When Is the S3 Heart Sound Heard and What Does It Mean?

The familiar “lub-dub” sound of a heartbeat consists of the first heart sound (S1) and the second heart sound (S2), which mark the closing of the heart’s valves. The S1 sound (“lub”) occurs when the mitral and tricuspid valves close at the beginning of ventricular contraction (systole). The S2 sound (“dub”) follows when the aortic and pulmonary valves close as the ventricles relax (diastole). The third heart sound (S3) is an additional, low-frequency sound heard shortly after S2. Its presence can signal either a normal finding in a young heart or an indicator of cardiac health in an older adult.

Timing and Physiological Origin of the S3 Sound

The S3 sound occurs in the early phase of diastole, immediately following the S2 sound.
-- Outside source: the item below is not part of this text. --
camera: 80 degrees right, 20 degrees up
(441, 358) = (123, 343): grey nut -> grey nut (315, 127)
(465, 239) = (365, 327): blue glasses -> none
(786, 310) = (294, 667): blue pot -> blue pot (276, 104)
This timing places it during the rapid ventricular filling phase, when blood rushes from the atria into the relaxed ventricles. The sound is generated by mechanical vibrations caused by the sudden deceleration of blood as it meets the limits of the ventricular chamber. This sudden halt causes the ventricular walls to vibrate, producing the low-frequency S3 sound. Because of its low pitch and intensity, a healthcare provider must use the bell of the stethoscope to detect the S3 sound best.

When the S3 Sound is Normal (Physiological Finding)

The presence of an S3 sound is not always a sign of disease and can be a benign finding, particularly in younger individuals. This normal variant is often referred to as a “physiological S3” because it reflects a healthy, compliant heart capable of rapid filling. It is most commonly heard in children and young adults, typically those under the age of 40.

The physiological S3 is also sometimes detected in healthy, well-trained athletes and in individuals experiencing high-output states, such as during the third trimester of pregnancy. In these cases, the sound is likely due to an increased volume of blood returning to the heart, causing a more forceful filling of the ventricles. The sound usually disappears when the young adult reaches middle age or when the individual changes position.

S3 as an Indicator of Cardiac Dysfunction

When an S3 sound is heard in an adult over the age of 40, it is usually considered a pathological finding, signaling underlying cardiac dysfunction. This pathological S3 is a sensitive indicator of ventricular dysfunction, reflecting an issue with the ventricle’s ability to handle incoming blood volume. The presence of this sound, along with S1 and S2, creates a triple rhythm known as a “ventricular gallop,” which has a cadence likened to the word “Kentucky.”

The mechanism involves either volume overload or systolic dysfunction, where the ventricle is weak and cannot pump effectively. In heart failure, the ventricle is often dilated and fails to empty completely during contraction. When the next rush of blood enters this already overfilled ventricle, the sudden impact on the ventricular wall produces the S3 sound.

The most common condition associated with a pathological S3 is congestive heart failure, particularly involving the left ventricle. The sound indicates the heart is struggling to meet the body’s demands, resulting in elevated ventricular filling pressures. Other conditions that significantly increase the volume of blood entering the ventricle can also produce this sound.

These conditions include severe mitral regurgitation, which causes blood to flow backward into the atrium and increases the volume rushing into the ventricle. High-output states like severe anemia or thyrotoxicosis can also increase the speed and volume of blood flow, leading to the S3 sound. Unlike the physiological variant, the pathological S3 often persists regardless of the patient’s position and prompts further medical evaluation.